We extended the inline assembly language with structured elements (for, switch and functions) and deprecated manual jumps. This new inline assembly language will become a new intermediate language (together with type information), which allows Solidity to be more transparent in its compilation, more efficient (we will be able to add much more sophisticated optimizer routines) and more portable (it can already compile to EVM, EVM1.5 and some eWASM). We are currently rewriting the ABI encoder in this intermediate language which will include structs and nested dynamic objects.
Finally, we are adding an automated compile-time overflow and assertion checker which will also feature an SMT solver for the more complicated cases. Oh and of course, we have worked on tons of bugfixes and smaller features.

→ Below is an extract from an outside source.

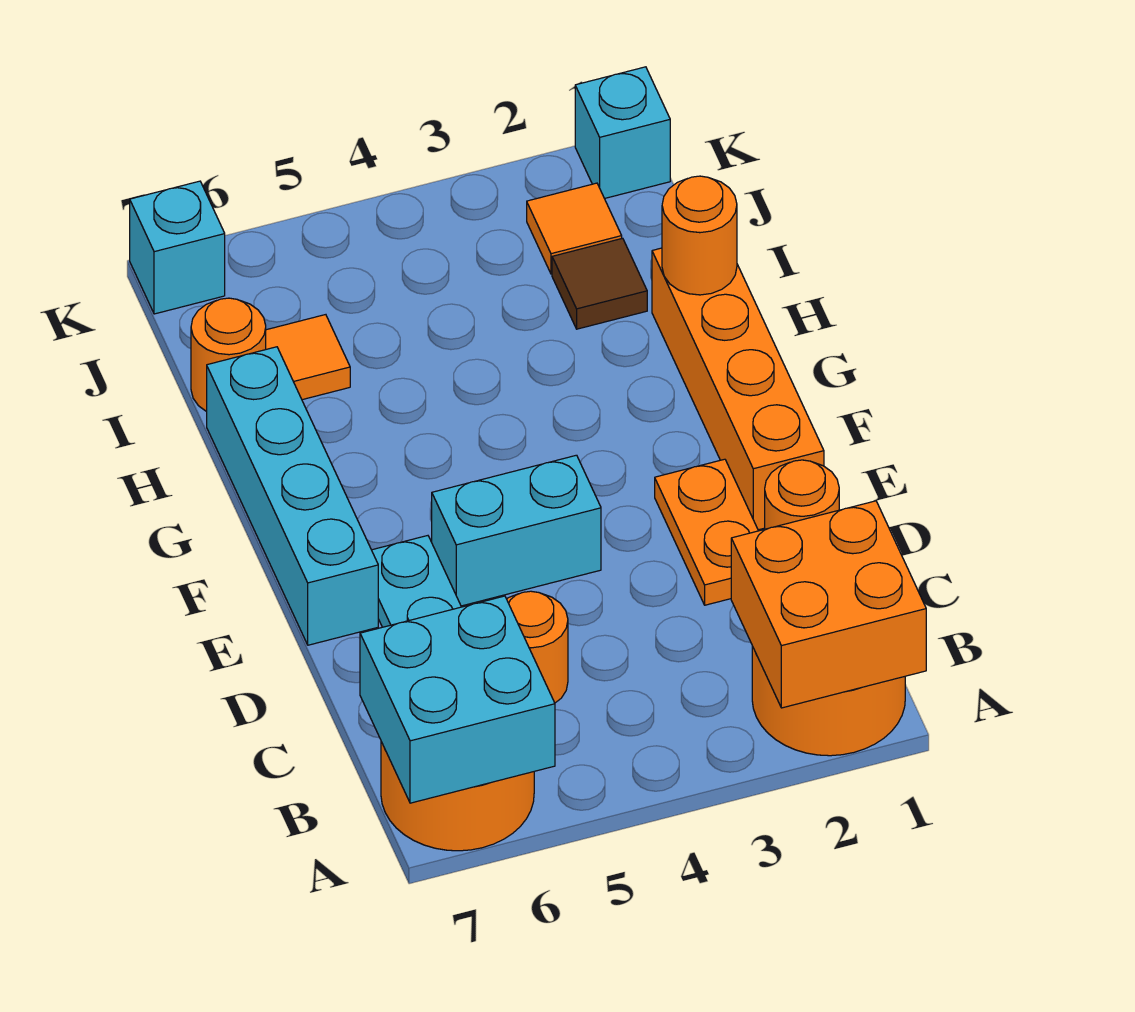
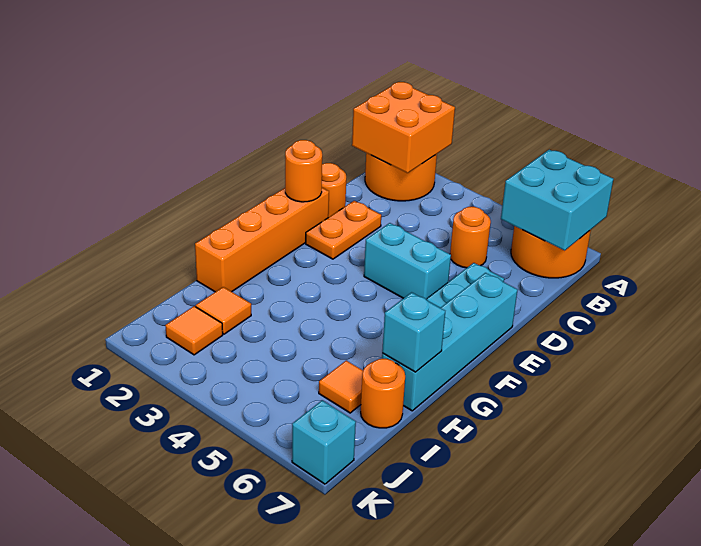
orange round brick H1 level 2 -> orange round brick E1 level 2
brown tile I2 level 1 -> orange tile I2 level 1
cyan brick K1 level 1 -> cyan brick H7 level 2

The swarm team has onboarded new members and held an in-person Swarm Summit in Berlin in June, 2017. The week-long event brought together Ethereum team members, community contributors andspecial guests representing projects and companies interested in swarm. More than twenty talks and tutorial sessions were recorded. The edited videos will be published soon on the swarm summit website. Our public alpha test saw a great community response allowing us to gather more information on prospective user base needs and what the typical usage patterns might be. The high churn of nodes requires an explicit distinction between nodes that can and cannot commit to being available for a longer period of time to provide sufficient storage and bandwidth resources for the network. To support noncommiting nodes and mobile clients, swarm will offer various light modes of operation.
We have developed a suite of example applications highlighting the architectural and implementational peculiarities of Swarm-hosted distributed web applications that are quite a departure from the traditional client-server model. In particular, the building blocks of a distributed functional equivalent of dropbox are being developed, such as a web-interface providing a file-system view of swarm-hosted volumes, ENS integration, Mist-integration, FUSE mounting of swarm-volumes and privacy protections.
We added a new protocol, pss (bzz whispered) allowing internode messaging with deterministic routing based on the relaying kademlia network topology of swarm. The protocol uses whisper envelopes and offers udp-like protocol communication between nodes that are not directly connected.
Furthermore, we have developed a network testing and simulation framework in which we can model and benchmark a broad range of scenarios emerging from the interaction of a potentially large number of nodes. This framework includes both scripting and visualization capabilities.
In cooperation with the Remix team, the implementation of a fully distributed integrated contract development environment is underway.
The next major release, POC 0.3 is scheduled to come out around Metropolis and will include obfuscation support for plausible deniability, a rewrite of the swap peer-to-peer accounting for bandwidth incentivisation among other things.